In Artists, Current reading, Drafts, Food, Hautvoir, Music, photography, proto drafts on August 27, 2015 at 7:00 am

Quiet night out on the street – people recouping and planning their next move, I suppose. Awake around two am. My neighbor is a night bird and discussed music with someone in a conversational voice, on his terrace next to my bedroom window.

Threads of thought: photos done by one of my sisters some thirty-five years ago and which I received in the mail yesterday. An interview of the Italian writer Andrea Camilleri, now aged ninety, whose fictional Detective Montalbano is a favorite of one of my characters. The first pages of Vladimir Nabokov’s Pale Fire – I sense this will be a book for slow reading, the way you chew dense, naturally leavened bread, a bit at a time.

The photos bring back memories, of course. Their main effect this morning centers on the issue of touch, as in affectionate display and ease. While walking the dog, it occurred to me I can’t recall any such photos with my parents from my own childhood. Which doesn’t mean they don’t exist, although casual hugging and embracing wasn’t part of the house style. The ritual night time kiss to both parents, yes. A cultural thing, at the time.  Same as people didn’t smile on photos much before the nineteen forties.*

Camilleri, speaking of his fictional Montalbano and how the character evolves over time because the previous cases leave traces. The natural aging process and how experience modifies perceptions? Yes. An important aspect. How characters react to their own aging. How those reactions affect the stories and how they’re told.

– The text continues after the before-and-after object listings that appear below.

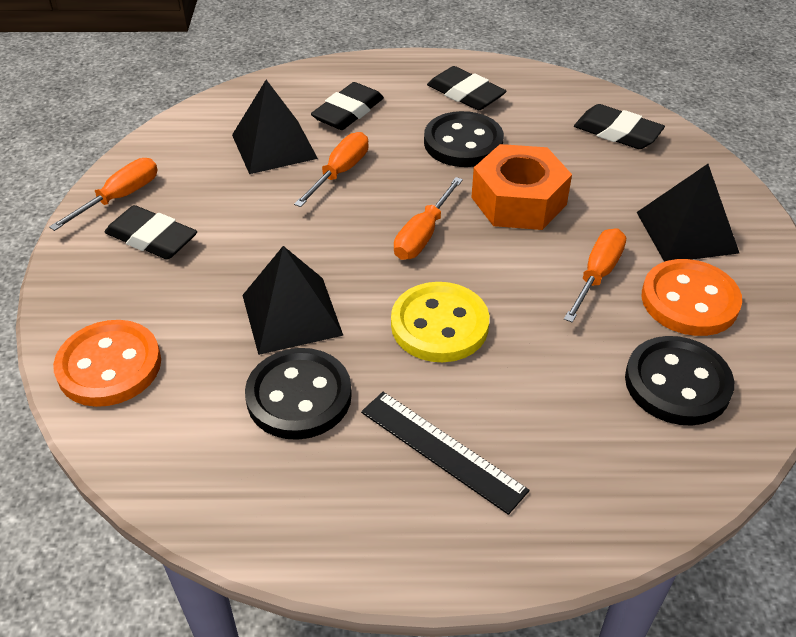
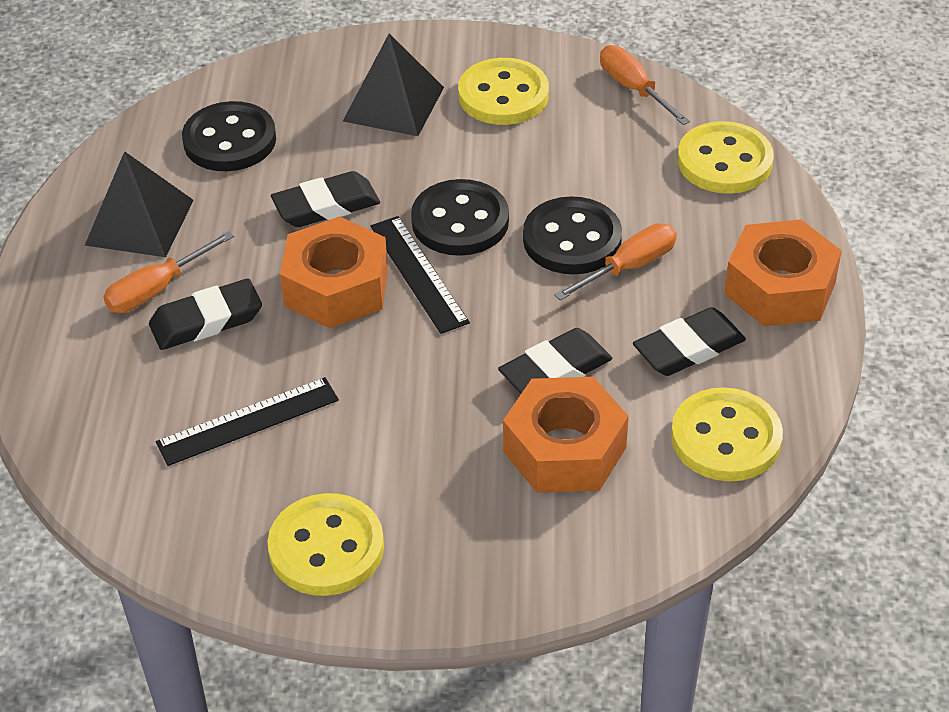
black pyramid: 3 -> 2
black ruler: 1 -> 2
orange button: 2 -> 0
orange nut: 1 -> 3
orange screwdriver: 4 -> 3
yellow button: 1 -> 4

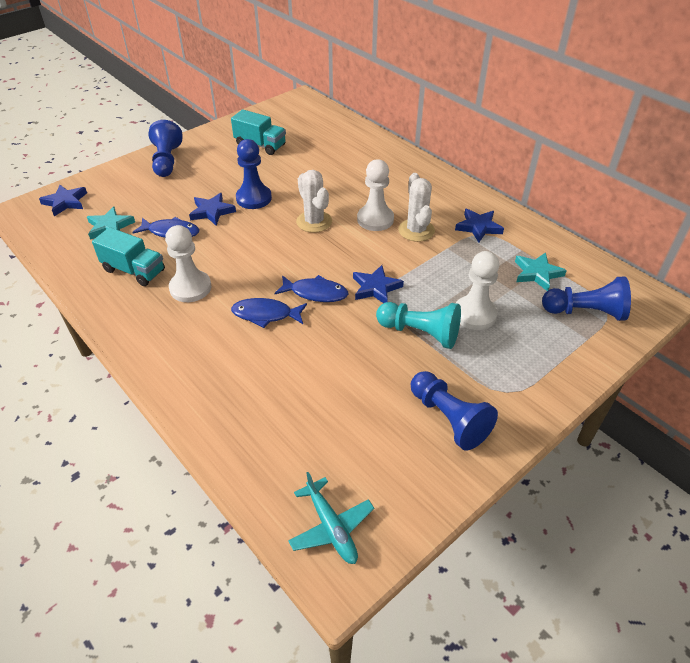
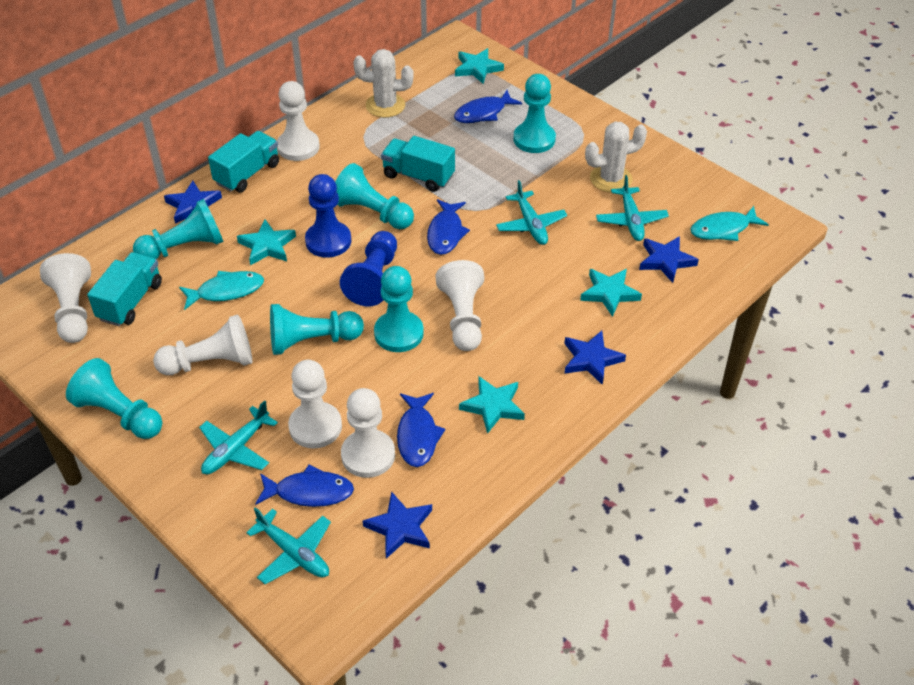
blue fish: 3 -> 4
blue pawn: 4 -> 2
turquoise fish: 0 -> 2
turquoise pawn: 1 -> 6
turquoise plane: 1 -> 4
turquoise star: 2 -> 4
turquoise truck: 2 -> 3
white pawn: 3 -> 6

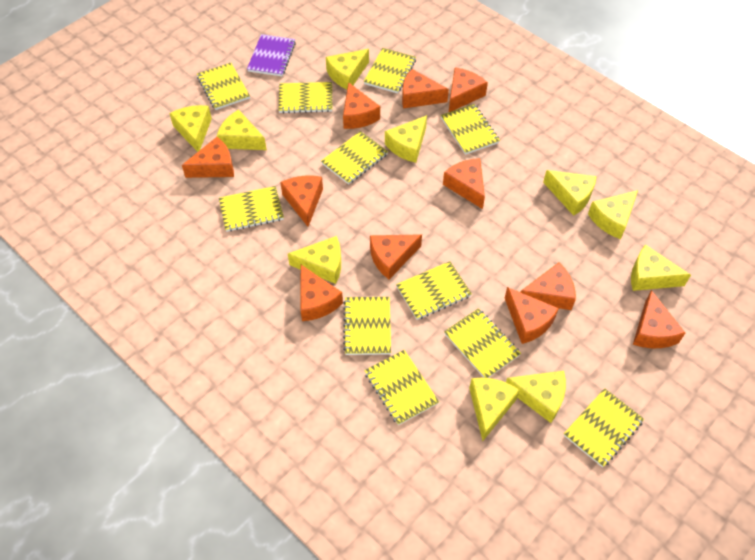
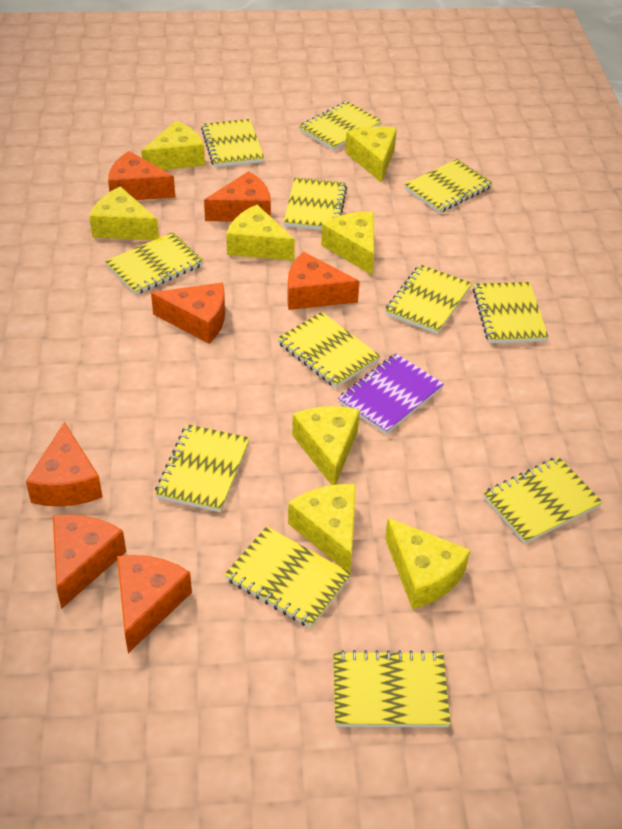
orange cheese: 11 -> 7
yellow cheese: 10 -> 8
yellow notebook: 11 -> 12

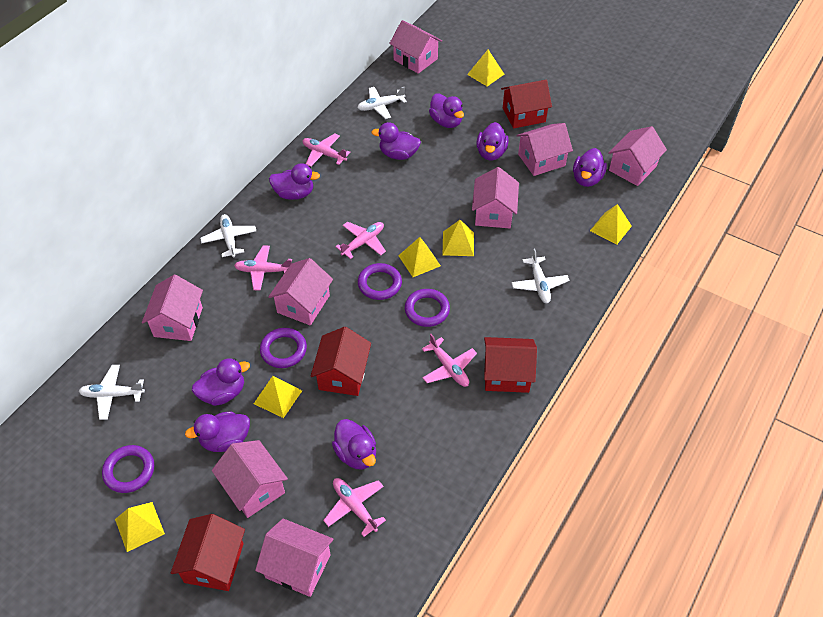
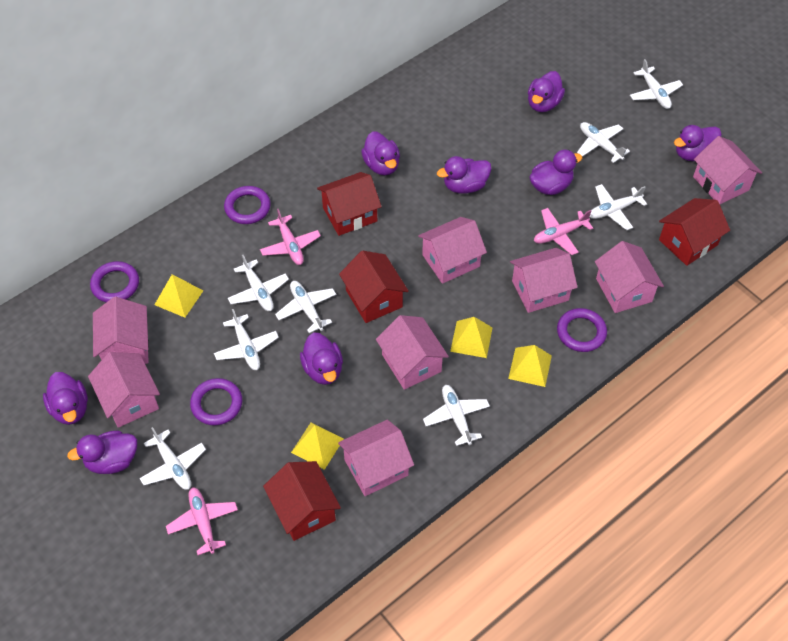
pink plane: 5 -> 3
white plane: 4 -> 8
yellow pyramid: 6 -> 4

The Nabokov: some books are made for slow reading. Same as some foods are designed for slow eating. Maybe some stories are made for slow telling? Long pauses in the building of the current one, in my case. The voices, slower to speak up. Heavy-laden ships.

At some point, younger imps are bound to speed things up again.

*but my favorite: a close-up of my daughter in profile, then eleven, leaning forward with her camera to grab her own close-up – of someone taking a close-up of someone else? No, the mise en abyme stops there (mise en abyme: those illustrations containing a copy of the illustration, containing another copy of the… etc).